Date posted: May 10, 2012
By: Sharon Aron Baron
Blake’s older sister Amber said this yesterday about her brother:
Blake was my little brother, and he wasn’t being bullied, nor was he gay. None of the people that saw him every day ever saw him bullied. He was picked on, like everyone in high school was picked on, but he wasn’t tormented or harassed, and it didn’t cause this. We may never know why Blake did what he did, but please stop spreading this rumor that he was bullied. I don’t want my baby brother remembered as a victim.
Blake was only a sophomore at JP Taravella High School and was on the competitive cheerleading team.
Sadly, I suggested to JP Taravella Principal Shawn Cerra just months before Blake’s suicide, that Ana Fernandez, head of the Bradford Foundation come out and speak to the students at his school about teen suicide. Sitting with Principal Cerra at an I-Zone meeting on January 24th, I told him I had just attended the one year Memorial Service for suicide victim Bradford Fernandez just four days prior and thought it would be beneficial for his students to listen to her suicide prevention speech.

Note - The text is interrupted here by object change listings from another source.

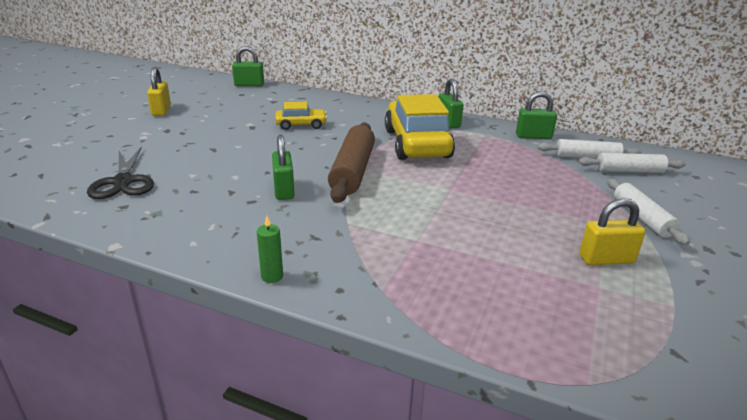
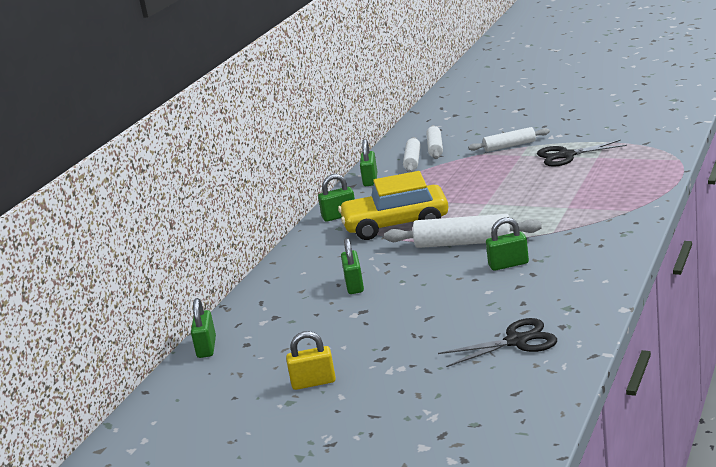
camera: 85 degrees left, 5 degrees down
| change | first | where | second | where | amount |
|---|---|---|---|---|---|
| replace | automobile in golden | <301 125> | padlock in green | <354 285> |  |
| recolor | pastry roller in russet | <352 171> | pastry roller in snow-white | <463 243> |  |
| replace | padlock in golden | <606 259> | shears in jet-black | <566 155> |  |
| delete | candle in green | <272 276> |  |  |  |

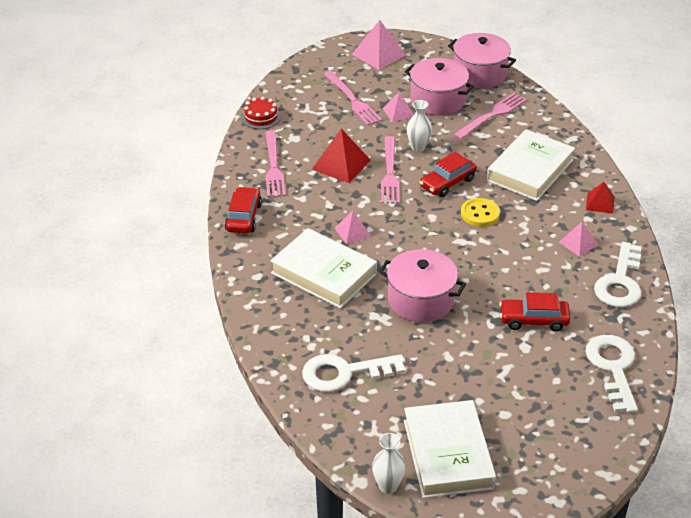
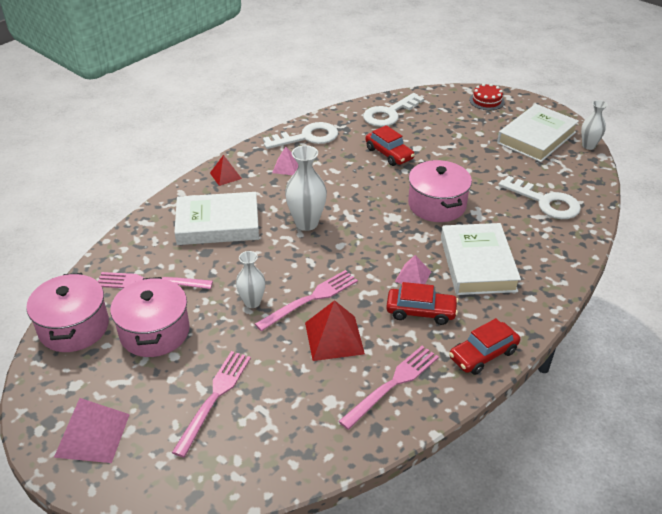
camera: 130 degrees left, 0 degrees up
| change | first | where | second | where | amount |
|---|---|---|---|---|---|
| replace | sewing button in golden | <480 214> | flower vase in snow-white | <306 223> |  |
| move | automobile in crimson | <447 183> |  | <421 311> |  |
| move | gateau in crimson | <260 117> |  | <486 101> |  |
| delete | solid pyramid in rose-pink | <398 112> |  |  |  |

Principal Cerra seemed very interested and told me he would contact me or her.
I never heard back.
While we may never know if a suicide speech may have saved Blake’s life, we must do much more to be proactive in the future and not wait for our children to die before stepping up to talk to our students about teen suicide.
Louise Batista, JV and Competitive Cheerleading Coach at Taravella said, “Blake never exhibited any indication that he would commit suicide.”
Batista who has coached students for over 25 years knew Blake since the beginning of the school year and saw absolutely no signs that Blake would have taken his own life.
I wouldn’t have called this in a million years. There wasn’t one day where he was in a bad mood” – Louise Batista – Blake’s Cheerleading Coach
Batista said that Blake was always in a good mood, was a quick learner and would always help her with her equipment. His older brother was also a cheerleader and his mom was at every fundraiser.
“He was smart and very involved with Decca. They even won states,” said Batista.
She said that Blake was a gentleman to others and that he opened doors for women and would bring cakes for girls on their birthdays.
Last weekend may have been Blake’s tipping point, although it’s only speculation through several close friends of his: Blake was out with friends at Coral Square Mall and he was caught shop-lifting. We don’t know if this had anything to do with his suicide. In fact, at this point no on knows exactly why Blake committed suicide as there was no note.
Many people are saddened by his loss and students all over the country are tweeting comments using the hashtag #RIPBLAKE to share their feelings.
Hopefully, soon there will be answers to why we lost a promising young man.